On one hand it was refreshing in the time of people throwing out the 50 percent divorce rate as evidence no one should ever get hitched to hear someone who has been down the aisle three times say they still believe in marriage. On the other hand, I thought maybe the reason you’re other situations, i.e. marriages, didn’t work out is because you expected them to be fairy tales.

I’ve never been one for the whole idea of fairy tale romance, much like I never dreamed of being a princess on my wedding day. Those just weren’t ideas that were ingrained in my head as a child and I’m not sure whether that’s a bad or a good thing. I used to get teased by a friend in college every time I’d say something about the type of man I wanted to marry though. I can’t even recall what that description was at the time but she’d always blow it off and tell me I was holding on to some fantasy of a white picket fence alluding to the American dream of year’s past. Unfortunately, seeing that a man who embodied those characteristics wasn’t coming to me I abandoned a lot of those expectations and standards and admittedly went off the no-good-for-me  deep-end, which certainly wasn’t a good thing, but holding on to fairytale-like visions of a matrimonial agreement is equally dangerous.

The only times I ever hear marriage referred to as a fairy tale is when I’m watching Lifetime or WE TV and listening to a woman who is longing to walk down the aisle—not someone who has already done it. No one I know personally has every described their marriage as a fairy tale. That isn’t to say that it’s not a happy union or that they’re not in love, fairy tale just isn’t a description of what it is and anyone going into what’s expected to be a lifetime commitment thinking that’s what it will be will likely be disappointed and find themselves changing husbands multiple times (J Lo) rather than changing their expectations.

What I have heard of marriage is that it’s work. Rather than having someone sweep you off your feet every day, you might have to hold the family down while your husband struggles to get back on his own two feet. In contrast to being wined and dined you may now find yourself making dinner for two every night after a long day of work when all you want to do is collapse. Instead of holding standard Saturday night dates, you may go weeks without any real quality time. Things that were so simple when you were dating become complicated by work schedules, shared  bills, house issues, and children, and if you assumed these things would just fall into place without tough decisions and difficult discussions being had, then yes, by all means you did not attain the fairy tale. The thing is, no one does.

Fairy tales are just that, tales. Has anyone ever noticed how Disney movies and rom coms always end on the good note? It’s usually right when a couple gets together, is reunited, or jumps the broom. Of course everything is lovely then. It’s like celebrating graduation unemployed. After the festivities comes the real work of finding a job. Anyone can fall in love, anyone can get married, and anyone who has gotten to the age where they are legally allowed to be married should know no season lasts forever. The fairy tale part of your relationship and possibly subsequent marriage is temporary and will ebb and flow like anything else. If you’re expecting things to always be up, it’s not surprising that you’ll run when they’re down.

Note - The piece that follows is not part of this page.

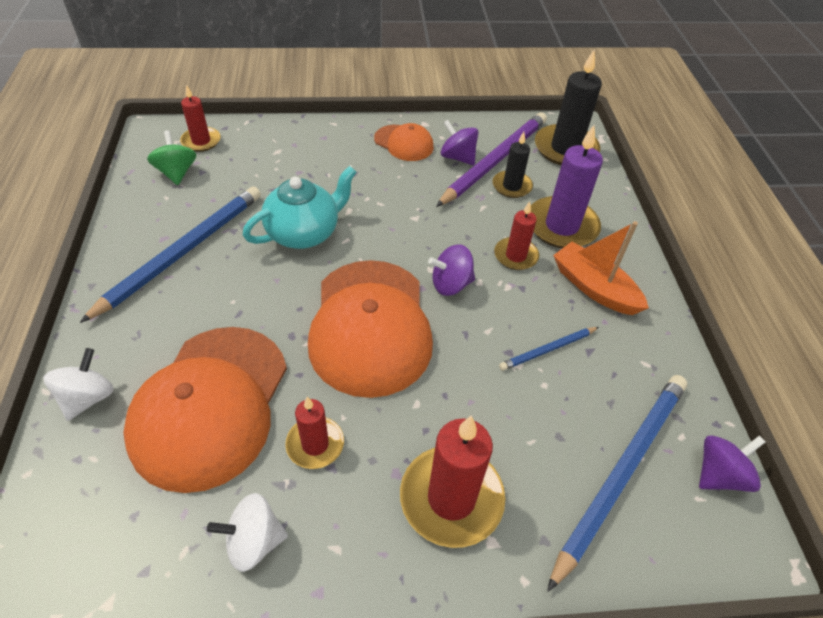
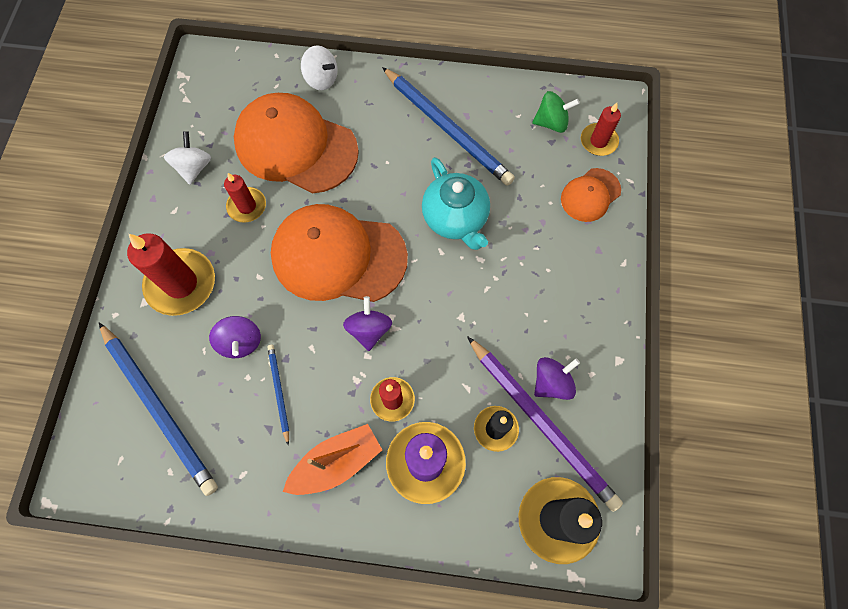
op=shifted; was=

Fairy tales have a place in fantasies but when it comes to crossing the marriage threshold, expectations need to be based more on the reality of you and your soon-to-be spouse’s current situation, not some antiquated idea of what it means to be husband and wife that you’ve been holding on to ever since you saw Snow White and The Seven Dwarves (the first time, not one of the re-releases). It’s absolutely fine to still want to be catered to and find someone who induces butterflies in your stomach and makes your heart flutter and your knees weak , just know those feelings won’t last forever and they aren’t the makings of a stable relationship anyway. What will create a solid foundation is a man who is loyal, honest, trustworthy, reliable, dependable, responsible, who wants to honor his wife and their commitment and the children they choose to bring into the world. If you fantasize about finding that type of man and have the good fortune of him actually coming into your life, you could never be disappointed.